Dealing with the Plurality of PKI Systems and Heterogeneous Devices

Interoperability between multi-vendor equipment, heterogeneous devices, multi-cloud services, and hybrid PKI systems in use by suppliers and end-users of cyber physical systems must be factored into the end-to-end device security solution. This requires establishing partnerships for collaboration and integration with ecosystem partners (e.g., equipment manufacturers, network and cloud services, and managed security service providers).

End-to-End Tasks and Workflows

Lifecycle management of keys and certificates necessitates performing (or automating) tasks and workflows required by application developers, manufacturers, and field operators throughout the service lifetime of devices. These include:

• Software development for X.509 certificate or symmetric key-based authentication by application developers.
• Software development for X.509 certificate or symmetric key-based attestation with cloud services by application developers.
• Manufacturing devices at scale with pre-provisioning ceremonies by OEMs.
• Building (by OEMs) and stocking factory provisioned devices (by distributors and retailers).
• Onboarding devices with late-provisioning ceremonies in operational environments by field operators.
• Automation to monitor and service certificate expiration, renewal, and revocation in operational environments.
• Visibility for device health monitoring by end-user and OEM operators.
• Off-boarding devices by wiping keys and certificates for end-of-life or change-of-ownership.

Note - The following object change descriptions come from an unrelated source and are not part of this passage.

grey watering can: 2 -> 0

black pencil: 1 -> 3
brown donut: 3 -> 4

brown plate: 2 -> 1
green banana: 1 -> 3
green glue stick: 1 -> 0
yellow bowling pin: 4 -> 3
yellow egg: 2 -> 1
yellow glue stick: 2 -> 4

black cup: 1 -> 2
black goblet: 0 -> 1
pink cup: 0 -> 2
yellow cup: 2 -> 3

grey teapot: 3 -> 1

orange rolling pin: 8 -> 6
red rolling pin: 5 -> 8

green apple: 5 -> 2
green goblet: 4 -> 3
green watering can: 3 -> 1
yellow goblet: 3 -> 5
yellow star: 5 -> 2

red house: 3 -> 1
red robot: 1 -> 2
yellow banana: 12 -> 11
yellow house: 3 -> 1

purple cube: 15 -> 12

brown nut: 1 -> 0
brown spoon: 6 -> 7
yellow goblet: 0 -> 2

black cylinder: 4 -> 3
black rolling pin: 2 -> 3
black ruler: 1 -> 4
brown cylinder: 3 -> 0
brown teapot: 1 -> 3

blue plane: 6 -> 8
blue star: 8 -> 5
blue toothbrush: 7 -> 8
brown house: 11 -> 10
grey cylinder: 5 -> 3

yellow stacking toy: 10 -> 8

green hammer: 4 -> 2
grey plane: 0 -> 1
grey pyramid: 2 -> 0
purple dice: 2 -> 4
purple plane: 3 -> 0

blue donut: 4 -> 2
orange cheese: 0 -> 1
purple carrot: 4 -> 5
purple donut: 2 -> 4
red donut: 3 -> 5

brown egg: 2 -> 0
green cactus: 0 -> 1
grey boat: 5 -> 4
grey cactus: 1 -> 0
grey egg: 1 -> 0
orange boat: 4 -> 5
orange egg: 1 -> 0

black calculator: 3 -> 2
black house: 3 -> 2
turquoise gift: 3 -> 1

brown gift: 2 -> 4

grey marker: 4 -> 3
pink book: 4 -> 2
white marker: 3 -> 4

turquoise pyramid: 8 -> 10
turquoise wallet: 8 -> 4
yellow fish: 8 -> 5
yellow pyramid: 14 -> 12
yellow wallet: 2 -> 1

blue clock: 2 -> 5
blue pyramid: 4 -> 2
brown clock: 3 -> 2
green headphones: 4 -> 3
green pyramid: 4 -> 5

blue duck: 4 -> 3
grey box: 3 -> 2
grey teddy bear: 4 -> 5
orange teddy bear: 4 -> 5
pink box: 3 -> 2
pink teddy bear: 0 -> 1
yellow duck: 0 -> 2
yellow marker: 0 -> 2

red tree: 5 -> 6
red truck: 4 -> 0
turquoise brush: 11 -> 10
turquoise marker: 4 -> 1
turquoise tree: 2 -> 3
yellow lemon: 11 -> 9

PKI Standards and Compliance

The issuer of certificates, the Certification Authority (CA) must comply with PKI standards. The Certificate Policy (CP) defines overall policies and requirements of a PKI system. The Certification Practice Statement (CPS) provides detailed operational procedures followed by the CA and the disclosure statement that offers transparency about the CA’s identity and services to the relying parties. The Certification Authority Browser (CAB) Forum, also known as the CA/Browser Forum, is a voluntary consortium of certification authorities, vendors of Internet browser and secure email software, operating systems, and other PKI-enabled applications that promulgates industry guidelines governing the issuance and management of X.509 v.3 digital certificates that chain to a trust anchor embedded in such applications. Its guidelines cover certificates used for the SSL/TLS protocol and code signing, as well as system and network security of certificate authorities (Source: Wikipedia).

Conclusion

Adoption of any new technology in pre-existing infrastructure of brownfield and greenfield devices requires due consideration of interoperability, scalability, and availability beyond the essential security considerations for long-term sustainability, operational efficiencies, and cost reduction. There is no one-size fits all solution for information technology (IT) and operational technology (OT) convergence that is the genesis of Enterprise Digitalization where billions of interactive users and autonomous devices cohabitate. Trusted Data to Artificial Intelligence (AI), Machine Learning (ML) and Deep Learning (DL) is the digital currency (the new electricity as the pundits proclaim) in the decades ahead.